As a photographer and visual artist, Blewer explores a variety of photographic media that derive from silver-print black and white and hand-colored images of agricultural structures. Represented in this exhibition are many photographs enhanced by oil paint to produce “a hand-tinted time-captured image,” according to the announcement.
Blewer employs such traditional photographic processes using Kodak’s 35mm infrared film to create particular visual effects.
In Blewer’s words: “I’m not the sort to live my life based on a bumper sticker, but one stuck with me as I realized that technology was forcing me to re-imagine everything I have done or may do next as an artist: ‘Change is inevitable. Growth is optional.’ And isn’t growth what every artist strives for? I remain confident that I’ll be able to create new and different work as long as the fates allow. The material matters. But so does the vision.”
Born in New York City, Blewer is a graduate of Smith College. She continued her studies, refining her art at The New School in New York City, the International Center of Photography, the Visual Studies Workshop in Rochester, New York, and at the University of Vermont. She moved to Vermont in the late 1980s.
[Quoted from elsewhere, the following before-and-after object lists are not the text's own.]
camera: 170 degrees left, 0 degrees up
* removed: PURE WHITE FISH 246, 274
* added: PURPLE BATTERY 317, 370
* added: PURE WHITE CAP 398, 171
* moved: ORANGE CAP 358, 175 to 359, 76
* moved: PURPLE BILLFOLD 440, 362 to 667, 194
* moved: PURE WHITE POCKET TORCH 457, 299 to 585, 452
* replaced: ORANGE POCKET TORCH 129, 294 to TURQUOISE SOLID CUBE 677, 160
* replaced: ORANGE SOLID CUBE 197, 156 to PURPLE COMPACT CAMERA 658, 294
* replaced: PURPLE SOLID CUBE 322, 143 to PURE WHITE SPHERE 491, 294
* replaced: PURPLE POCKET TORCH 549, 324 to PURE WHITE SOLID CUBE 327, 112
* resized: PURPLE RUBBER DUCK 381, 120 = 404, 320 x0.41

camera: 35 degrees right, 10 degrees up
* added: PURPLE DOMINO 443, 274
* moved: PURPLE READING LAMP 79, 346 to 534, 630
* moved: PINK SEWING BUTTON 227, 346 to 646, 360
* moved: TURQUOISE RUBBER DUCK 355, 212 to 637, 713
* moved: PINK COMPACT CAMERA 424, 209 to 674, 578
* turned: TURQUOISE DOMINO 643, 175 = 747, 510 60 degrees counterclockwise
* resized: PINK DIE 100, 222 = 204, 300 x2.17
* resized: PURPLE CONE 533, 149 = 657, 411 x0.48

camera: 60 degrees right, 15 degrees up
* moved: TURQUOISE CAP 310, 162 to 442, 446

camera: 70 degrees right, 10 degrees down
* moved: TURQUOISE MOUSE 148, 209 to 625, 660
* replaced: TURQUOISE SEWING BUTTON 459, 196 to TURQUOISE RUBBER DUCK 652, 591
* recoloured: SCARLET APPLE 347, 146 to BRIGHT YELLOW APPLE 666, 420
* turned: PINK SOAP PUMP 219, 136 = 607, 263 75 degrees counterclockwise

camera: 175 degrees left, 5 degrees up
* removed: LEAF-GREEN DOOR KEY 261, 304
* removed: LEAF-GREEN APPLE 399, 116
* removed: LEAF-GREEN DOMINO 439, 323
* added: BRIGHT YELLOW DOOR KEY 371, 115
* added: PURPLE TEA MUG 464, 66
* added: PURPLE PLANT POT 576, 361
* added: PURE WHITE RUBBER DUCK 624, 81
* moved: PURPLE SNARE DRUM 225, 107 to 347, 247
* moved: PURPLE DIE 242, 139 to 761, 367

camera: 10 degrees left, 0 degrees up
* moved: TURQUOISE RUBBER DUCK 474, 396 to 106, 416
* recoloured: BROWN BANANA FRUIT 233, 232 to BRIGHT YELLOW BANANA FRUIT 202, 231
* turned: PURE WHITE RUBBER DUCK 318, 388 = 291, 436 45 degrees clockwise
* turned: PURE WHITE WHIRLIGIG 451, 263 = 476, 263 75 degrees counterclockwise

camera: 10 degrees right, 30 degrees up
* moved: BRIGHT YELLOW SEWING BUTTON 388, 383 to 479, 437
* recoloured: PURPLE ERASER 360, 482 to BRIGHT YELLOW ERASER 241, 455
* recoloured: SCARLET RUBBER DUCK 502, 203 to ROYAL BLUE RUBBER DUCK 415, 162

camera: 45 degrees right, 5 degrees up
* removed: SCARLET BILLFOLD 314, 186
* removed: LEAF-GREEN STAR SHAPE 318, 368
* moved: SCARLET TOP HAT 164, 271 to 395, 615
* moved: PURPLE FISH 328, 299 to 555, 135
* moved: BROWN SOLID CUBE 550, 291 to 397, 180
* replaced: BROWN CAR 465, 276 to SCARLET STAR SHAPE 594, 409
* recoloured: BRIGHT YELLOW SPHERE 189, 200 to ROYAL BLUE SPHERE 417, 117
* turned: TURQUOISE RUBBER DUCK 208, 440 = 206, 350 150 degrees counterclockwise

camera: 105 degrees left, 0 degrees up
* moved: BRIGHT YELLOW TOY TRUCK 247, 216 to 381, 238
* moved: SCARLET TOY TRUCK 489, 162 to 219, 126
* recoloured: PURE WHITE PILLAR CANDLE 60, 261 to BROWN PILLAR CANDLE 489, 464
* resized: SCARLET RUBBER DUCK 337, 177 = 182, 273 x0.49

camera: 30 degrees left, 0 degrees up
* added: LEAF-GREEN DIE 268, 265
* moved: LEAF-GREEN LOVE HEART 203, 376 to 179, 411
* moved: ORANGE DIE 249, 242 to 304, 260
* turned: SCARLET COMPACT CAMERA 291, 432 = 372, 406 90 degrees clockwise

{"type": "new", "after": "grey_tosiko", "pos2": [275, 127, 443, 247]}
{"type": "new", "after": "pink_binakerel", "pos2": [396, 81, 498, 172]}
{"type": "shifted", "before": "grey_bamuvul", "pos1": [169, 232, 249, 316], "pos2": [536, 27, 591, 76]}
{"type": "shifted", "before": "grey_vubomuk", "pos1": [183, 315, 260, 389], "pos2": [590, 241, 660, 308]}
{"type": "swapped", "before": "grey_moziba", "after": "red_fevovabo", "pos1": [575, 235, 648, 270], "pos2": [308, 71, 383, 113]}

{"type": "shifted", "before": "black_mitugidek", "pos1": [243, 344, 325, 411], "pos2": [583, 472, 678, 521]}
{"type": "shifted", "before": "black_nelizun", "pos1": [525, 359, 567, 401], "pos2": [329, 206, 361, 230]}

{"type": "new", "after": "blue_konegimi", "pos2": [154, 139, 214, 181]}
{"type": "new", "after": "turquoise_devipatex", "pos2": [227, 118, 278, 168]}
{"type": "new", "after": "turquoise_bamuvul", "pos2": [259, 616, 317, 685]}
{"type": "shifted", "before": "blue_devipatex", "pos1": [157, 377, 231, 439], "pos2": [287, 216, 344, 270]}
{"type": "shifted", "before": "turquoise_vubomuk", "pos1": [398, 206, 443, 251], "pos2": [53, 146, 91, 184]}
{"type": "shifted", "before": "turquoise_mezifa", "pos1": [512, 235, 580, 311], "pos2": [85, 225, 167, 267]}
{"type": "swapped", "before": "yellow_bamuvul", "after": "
Blewer’s work has been shown and published widely and she has won many national and regional awards. She lives in Weybridge with her husband, author Chris Bohjalian.
The exhibition runs through June 28. Gallery hours are weekdays 8:30 a.m. to 4:30 p.m., (closed noon-1 p.m.).
An opening reception will be held on Friday, April 5, from 4 to 7 p.m.
More information: curator.vermont.gov/vermont-supreme-court-gallery.